B33 House / Alejandro Restrepo Montoya + Central Studio
+28

Text description provided by the architects. On top of a hill, the house is integrated with a landscape made up of cliffs, plains, water and native plants. The images are oriented towards the distant landscape, made up of mountains and the surrounding nature.

It is a group of solid elements arranged on the ground, which supports the upper horizontal elements. This language of contrast—between full and empty, natural and nested, solid and transparent—forms a scale of volume detailed by voids, local usages, and the relationship between vertical and horizontal.


A series of lintels and patios before reaching the house form the first steps of the path. The access space is filtered through shades and open and covered outdoor spaces, moving inwards. Reaching the interior space means going through natural and built transitions that allow one to discover the interior of the house while walking in nature and outdoor spaces. Access to the interior is accompanied by a patio behind the entrance wall. Entering the house means rediscovering the outside through an open floor plan, where social area activities integrate nature and interior space with the landscape that accompanies the architecture of the house.



The first steps inside the house find an open plan where social activities are integrated with the kitchen. In the east and west, private spaces such as services, bedrooms and study consist of walls and volumes that act as support for the house. The covered terrace and waterway extending to the ground are an extension of the indoor social area to the outside.



A staircase located on the access facade and arranged next to the outside garden integrates the first and second levels. In the access space, it is designed with a group family space that in turn separates the children’s rooms from the master bedroom. The succession of voids on the first level forms double heights in the interior space and defines the lightness of the horizontal levels on the walls and the volumes that make up the private spaces.




The bedrooms are located on the second floor, occupying the east and west facades, with landscape images located to the north and south. The bedrooms have exits to the external balconies that form the horizontal levels and which are located on the walls and first level volumes.

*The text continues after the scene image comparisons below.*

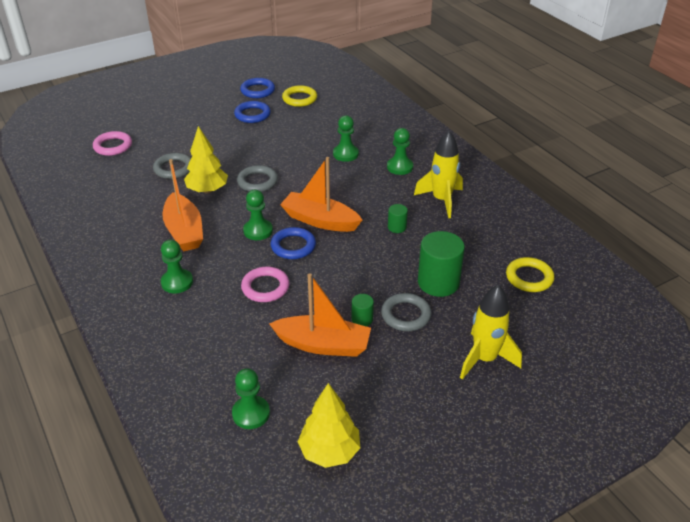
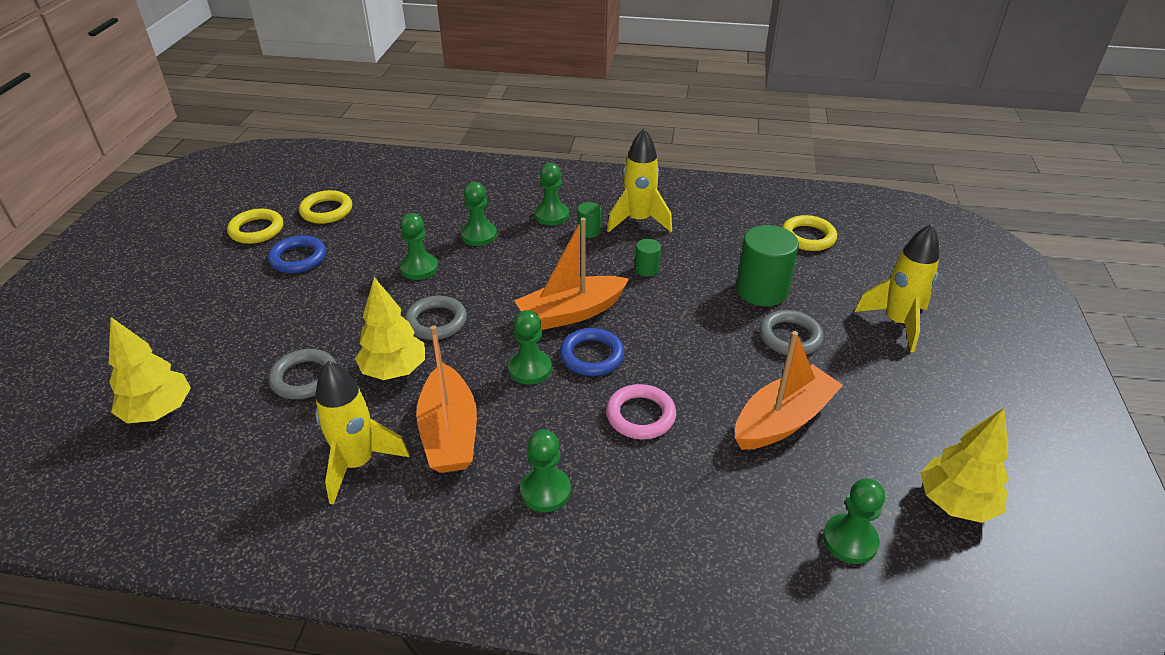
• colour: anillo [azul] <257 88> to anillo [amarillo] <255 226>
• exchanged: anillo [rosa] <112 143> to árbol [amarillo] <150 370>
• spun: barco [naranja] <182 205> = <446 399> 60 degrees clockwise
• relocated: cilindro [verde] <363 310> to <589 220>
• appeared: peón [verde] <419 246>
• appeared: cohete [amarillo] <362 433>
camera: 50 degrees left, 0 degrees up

The house is a formal contrast between the full and the empty, the lightness and solidity associated with its material importance. The solids, which determine the solidity of the structure, are stone walls covered with chunks of dark and light gray concrete. The lightness of the structure is the metal mezzanine that forms the language and complements the physical contrast with the exterior. Inside, natural wood floors, ceilings and cladding create a warm living space, where household uses are accompanied by natural elements that cover the horizontal and vertical levels of the house. Outside, the local nature is a landscape fusing vegetation, water and visuals with the materials, colors and uses of the house.